Yaklaşık iki sene önce bir teknik direktör ve bir MHK eski başkanı ile katıldığımız bir panelde, Darüşşafaka öğrencisi o küçük kız çocuğunun sorduğu soru aklımdan hiç çıkmıyor: “Tamam spor yapın, kulüplere gidin kaydolun filan diyorsunuz da, bu sizin söylediklerinizi ancak yetenekli ve paralı olan çocuklar yapabiliyor. Benim öyle üst düzey bir yeteneğim yok, bir kulübe gitsem beni lisanslı oynatırlar mı ki? Üstelik o lisans işleri, formalar, eşofmanlar için birtakım masraflar da yapılması gerekiyor. Benim param ve yeteneğim yoksa, nerede kiminle spor yapacağım söylesenize bana?”…
İşte bu yüzden, ben bu federasyonun “Türkiye futbolu kucaklıyor” projesine o küçük kız çocuğunun bana öğrettiklerinden yola çıkarak bakıyorum… Yani “Türkiye Futbol Federasyonu tabana inerek yetenekli sporcular bulacak ve bunlar da milli takımı dünya şampiyonu yapacak” kısmı çok cazip gelmiyor bana… O yirmi milyon euroluk yatırımın sonunda o küçük kız çocuğunun futbol oynaması sağlanırsa, o zaman bu milletin tekâmülü için bir şeyler yapmış olacağız belki.

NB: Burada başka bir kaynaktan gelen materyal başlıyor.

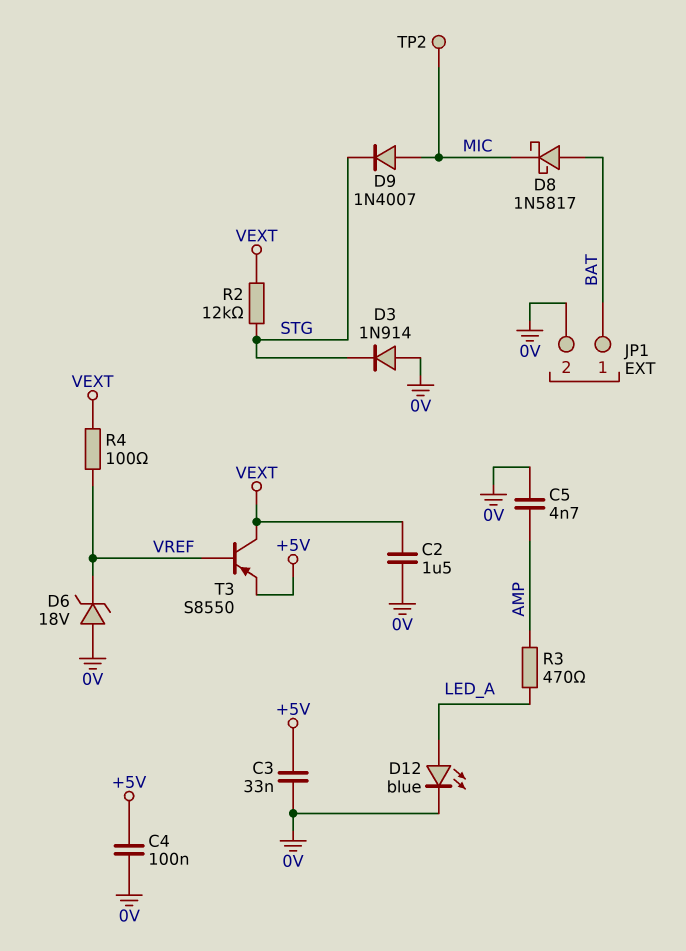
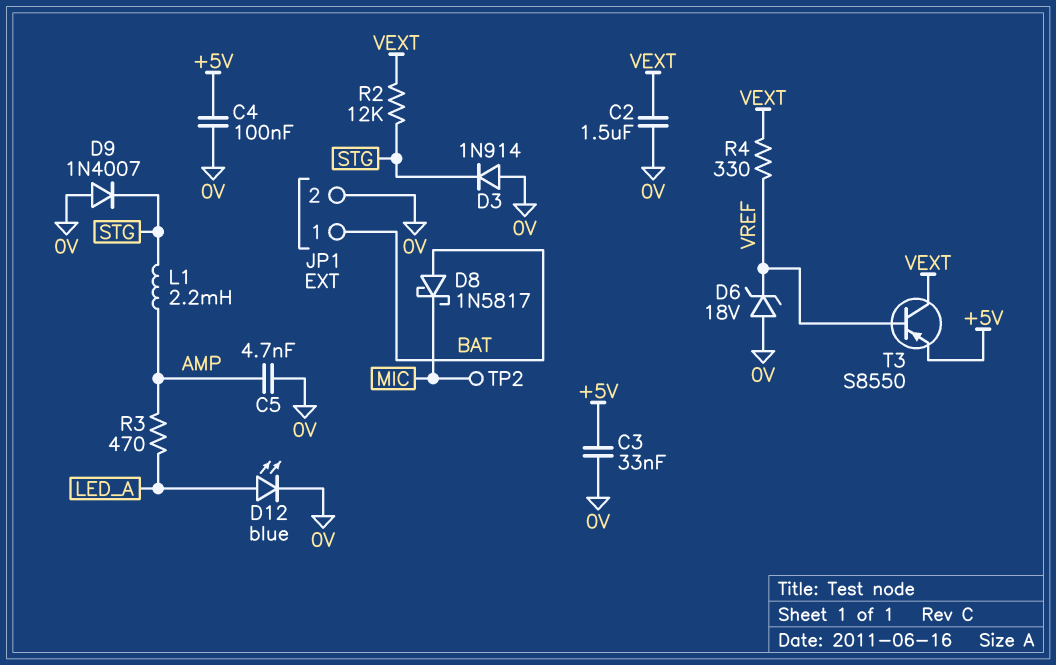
D9: diode 1N4007 (A MIC, K STG) -> diode 1N4007 (A 0V, K STG)
L1: none -> 2.2mH (AMP, STG)
R4: 100 (VEXT, VREF) -> 330 (VEXT, VREF)

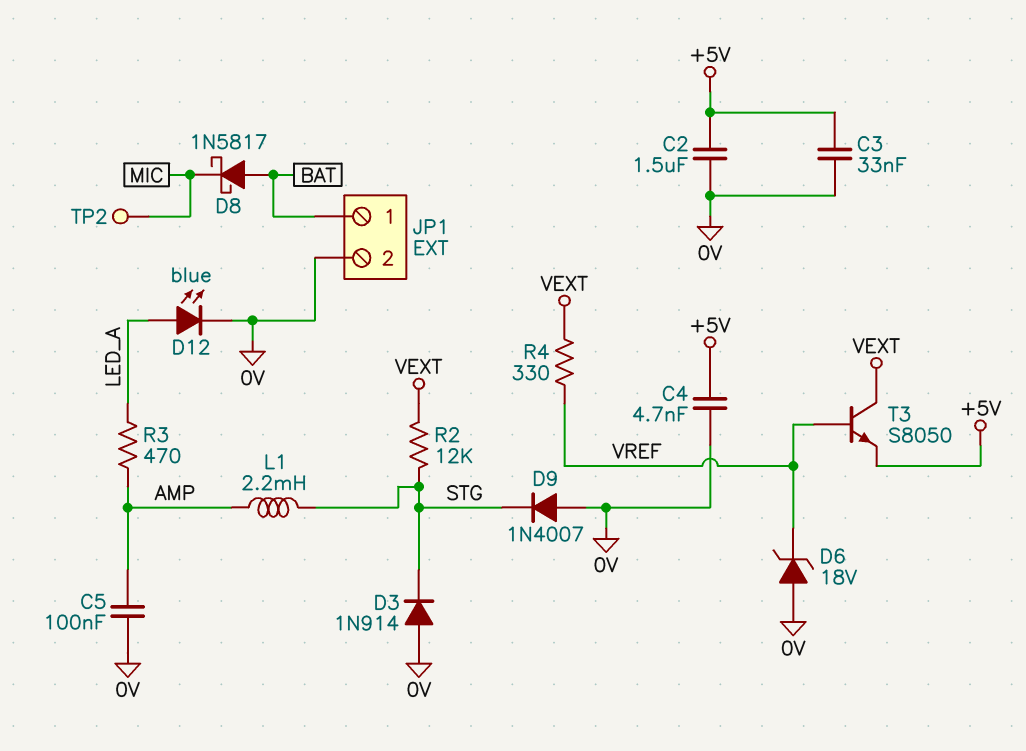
C2: 1.5uF (0V, VEXT) -> 1.5uF (+5V, 0V)
C4: 100nF (+5V, 0V) -> 4.7nF (+5V, 0V)
C5: 4.7nF (0V, AMP) -> 100nF (0V, AMP)
T3: PNP S8550 (B VREF, C VEXT, E +5V) -> NPN S8050 (B VREF, C VEXT, E +5V)

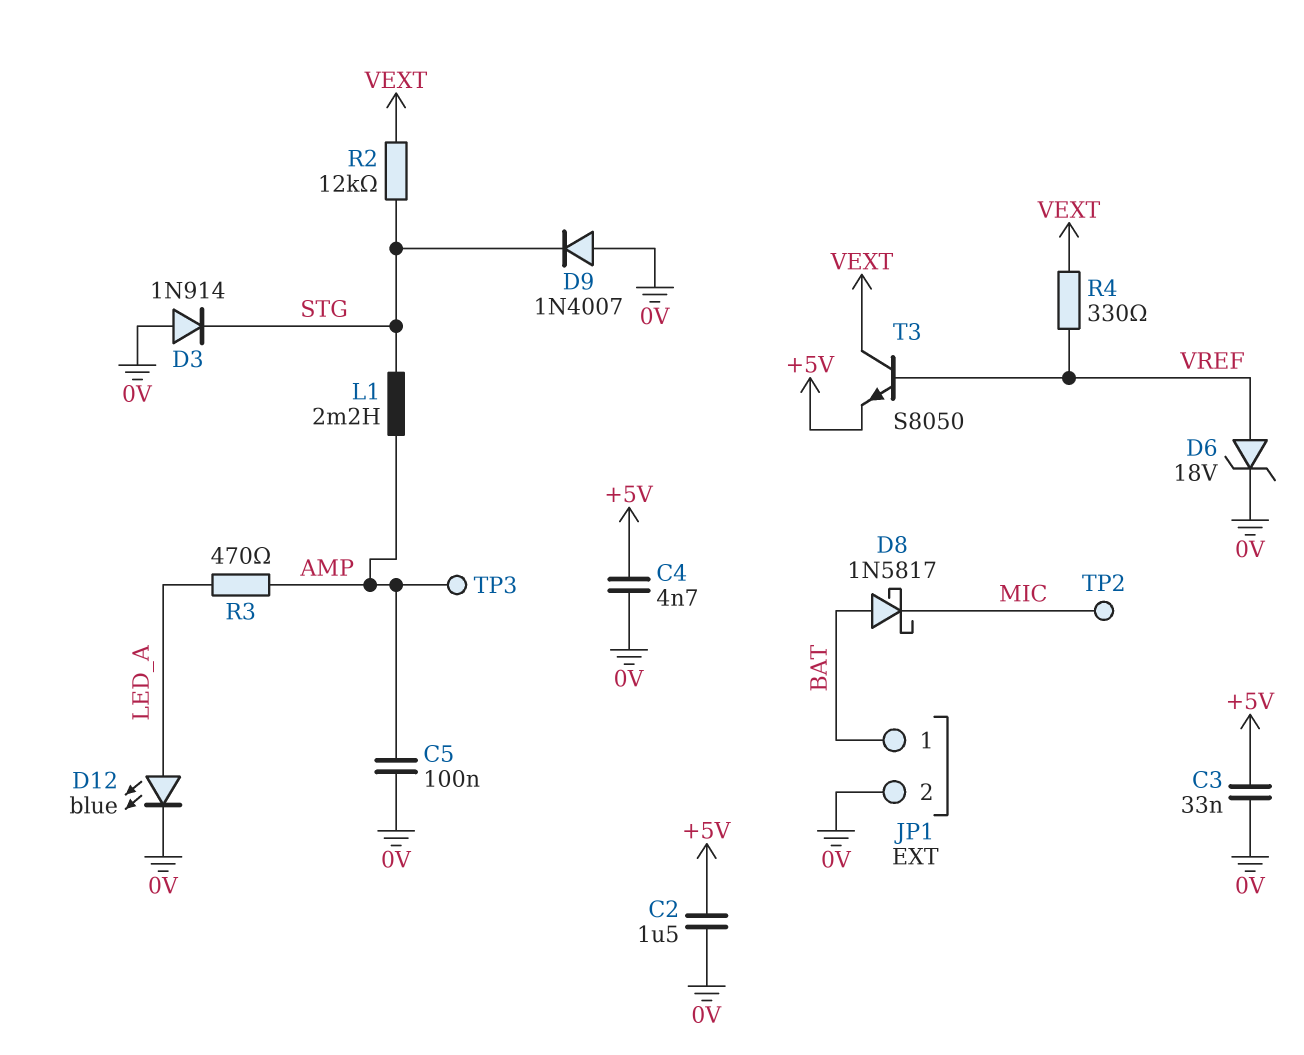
D6: zener 18V (A 0V, K VREF) -> zener 18V (A VREF, K 0V)
TP3: none -> test point (AMP)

TFF Futbol Geliştirme Merkezi’nin söz konusu projesi üç ayaklı… Birincisi, 13-14-15 yaş grubu çocuklar için oluşturulan Akademi Ligleri… Federasyon, hem Süper Lig ve TFF 1.Lig kulüplerini akademi takımı kurmaları için teşvik ediyor, hem de bu ligleri 7 bölgeye yaymak için uğraşıyor. Akademi liglerinde çocuklara bağırarak çağırarak değil, sevgiyle şefkatle bir şeyler öğretmesi beklenen teknik direktörler, geçtiğimiz aylarda Silivri’de eğitim gördüler ve onların maaşları TFF tarafından ödeniyor. Burada amaç hem iyi futbolcu, hem de iyi insan yetiştirmek…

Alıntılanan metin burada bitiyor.